病気の診断とは違い、あなたの血液がどの程度満たされているのかと、内臓器がどの程度働いているのかを診るのです。
その上で、あなたのかただに必要であると予想した栄養素について、栄養指導を行います。
ただ血液には十分な栄養素が入っていても、目的とした卵巣や子宮の血流が極端に悪ければ、その効果は薄まります。
2の鍼灸治療は、2つのルートで子宮や卵巣の血流を促します。1つは、骨盤から子宮や卵巣に向かう、交感神経の働きをブロックすることです。
鍼灸治療では、骨盤周囲に鍼を刺すことで、脊髄レベルで交感神経の働きをブロックし、副交感神経優位の状態を作ります。
副交感神経が優位になると、血管は拡張し、卵巣や子宮への血流量は増加します。
もう1つのルートは、手足の末梢にあるツボを刺激して、脳を通して指令を出すことで、目的の臓器の血流を増やすルートです。
こちらのルートでは、脳を介して血流量を増やすため、いわゆる遠隔治療になります。
遠隔治療では、脳の特定の部位に働きかけるため、子宮や卵巣の血流を増やすだけではなく、ホルモン分泌などに影響を与えることもできます。

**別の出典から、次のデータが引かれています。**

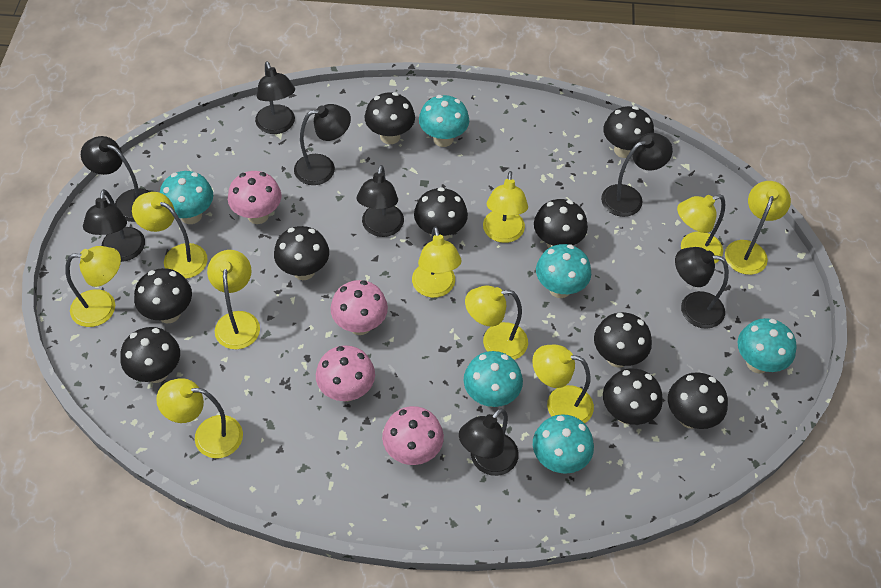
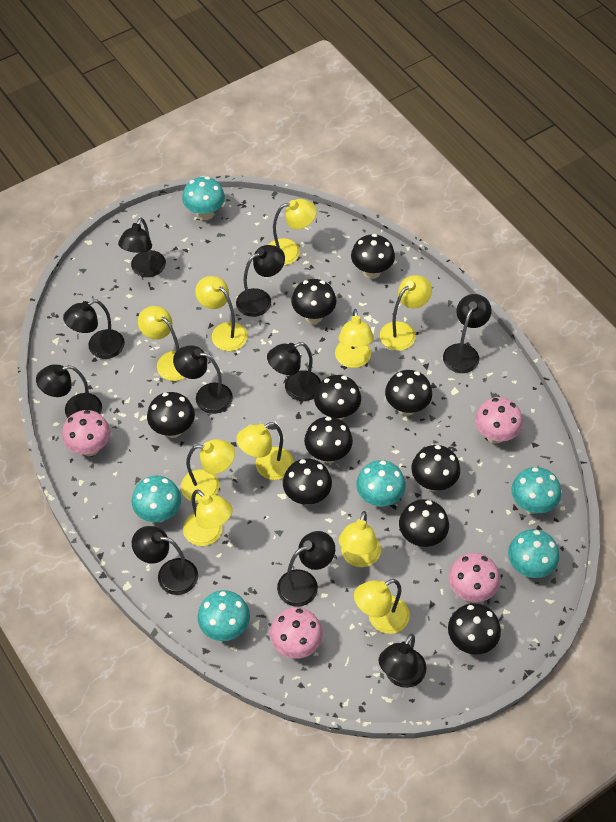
black lamp: 8 -> 10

脳を介するルートの場合には、強い刺激よりも正しい取穴の方が大切になります。
どこに鍼をさせば目的の部位に影響を与えるかを知ることで、特定の部位を選択的に働かせることができます。
またこうしたツボは人によっても多少違うため、局所的な骨盤周囲の鍼刺激に比べると、経験や技術がモノをいうことになります。